- Satellite Town, Gujranwala, Punjab Pakistan

Information
- Former name: St Mary's School
- Type: Private primary and secondary school
- Motto: LUX ORIENS
- Religious affiliation: Catholicism
- Established: 1 April 1958; 67 years ago
- Founder: Capuchin Franciscans; Fr. Bene OFM (Cap.);
- School board: BISE
- School district: Gujranwala
- Oversight: Catholic Board of Education; Archdiocese of Lahore;
- Language: English; Urdu;

= St Joseph's English High School =

St Joseph's English High School is a private Catholic primary and secondary school located in Gujranwala, Punjab, Pakistan. Established in 1958, the school is the first English medium school in Gujranwala.

== History ==
St Joseph's English High School was founded on the 1 April 1954, by Fr. Bene OFM (Cap.) then Parish Priest of Gujranwala, in the Roman Catholic Archdiocese of Lahore.

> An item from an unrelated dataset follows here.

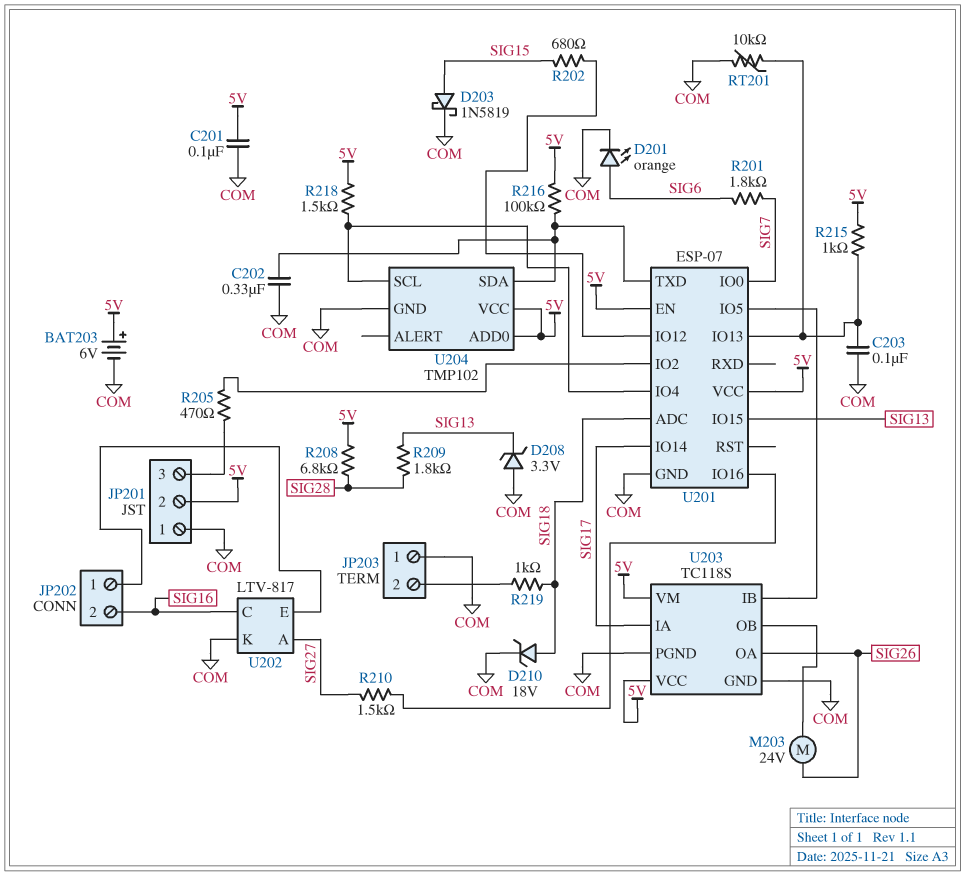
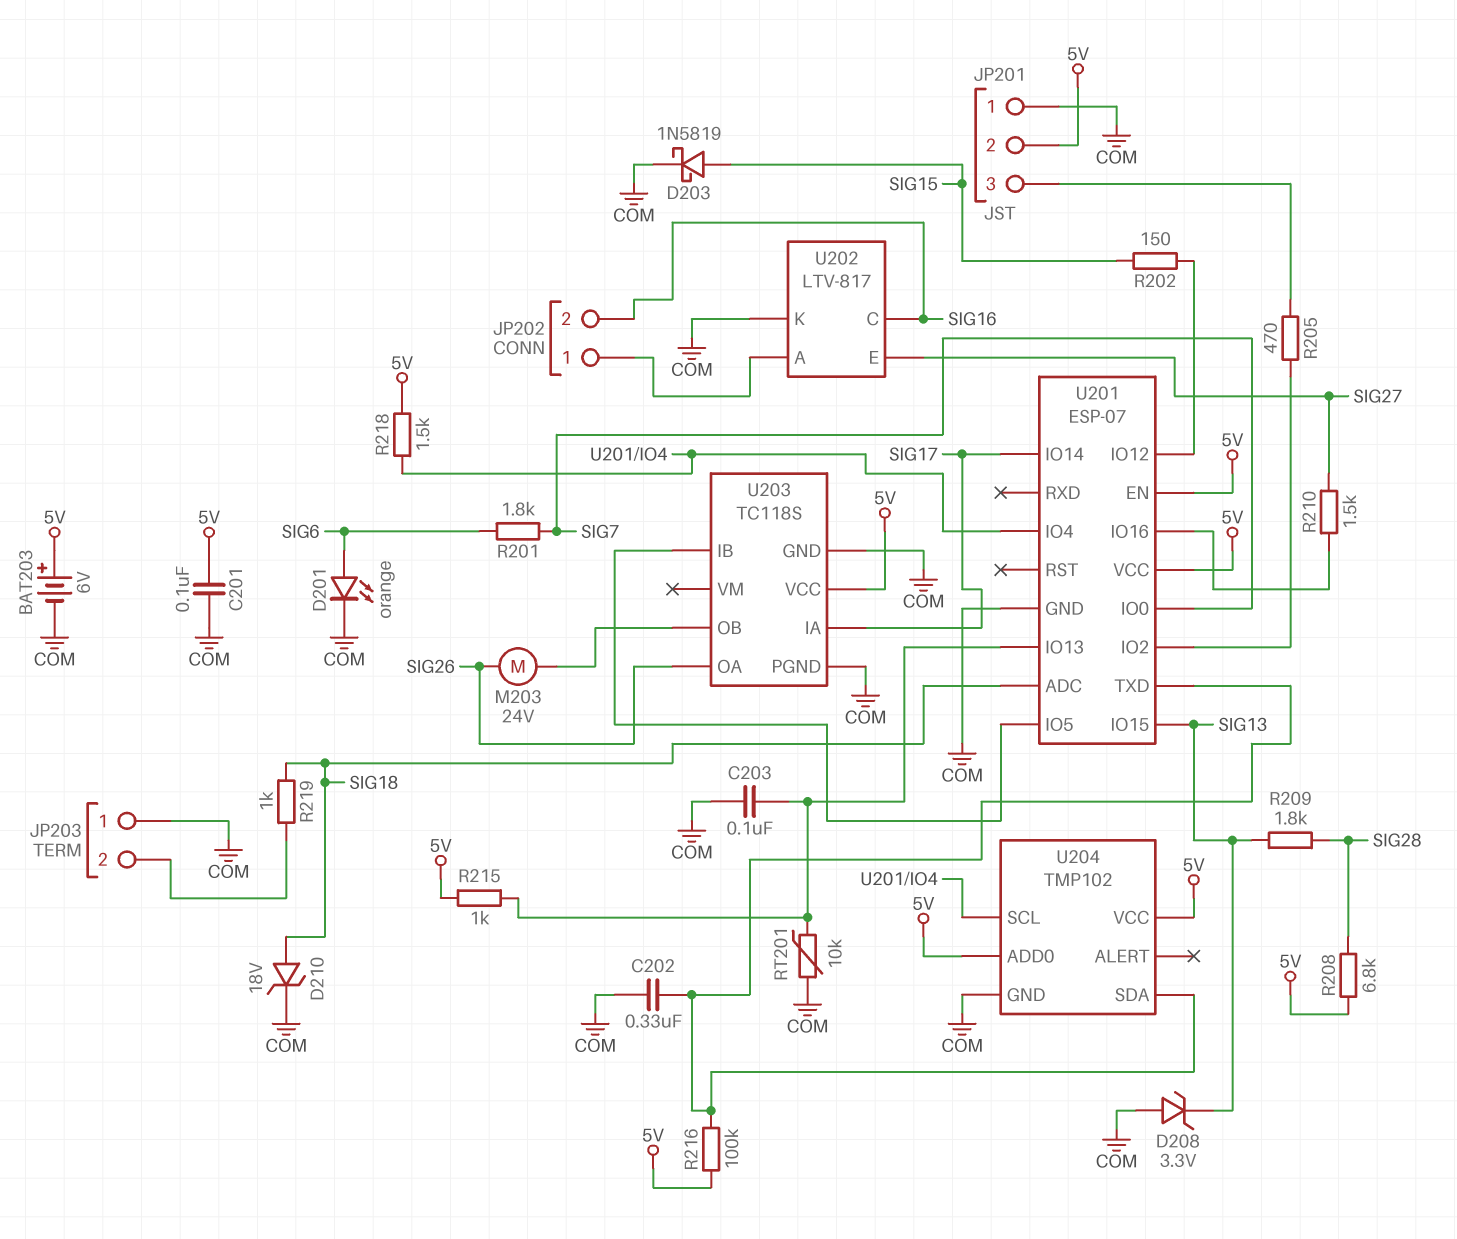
R202: 680 (SIG15, U201/IO12) -> 150 (SIG15, U201/IO12)
U202 pin A: SIG27 -> JP202/1
U202 pin E: JP202/1 -> SIG27
U203 pin VM: 5V -> none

Originally named as St Mary's School, it was started for the Christian students at Khokharki. Mr John Rehmat was the first teacher, with primary classes of about fifteen students.

In 1958 the school was shifted to premises close to Khokharki and the name was changed from St. Mary's to St. Joseph's School by Fr. Clarence OFM (Cap.). Later St Joseph's Urdu Medium Primary School was added. In 1972, all private schools in Pakistan were nationalized by the government.

==Present==
In 2019, De La Salle Brothers (Brothers of Christian Schools) were given the responsibility to run this Institution from the Arch-Bishop of Lahore.

==Curriculum==
The school syllabus prepares the pupil from nursery to the matriculation certificate examination of the Gujranwala board. The matriculation classes have only a science stream. All science subjects including mathematics are taught in English while Islamiyat is taught in Urdu. The Urdu medium school has been changed as Girls Campus.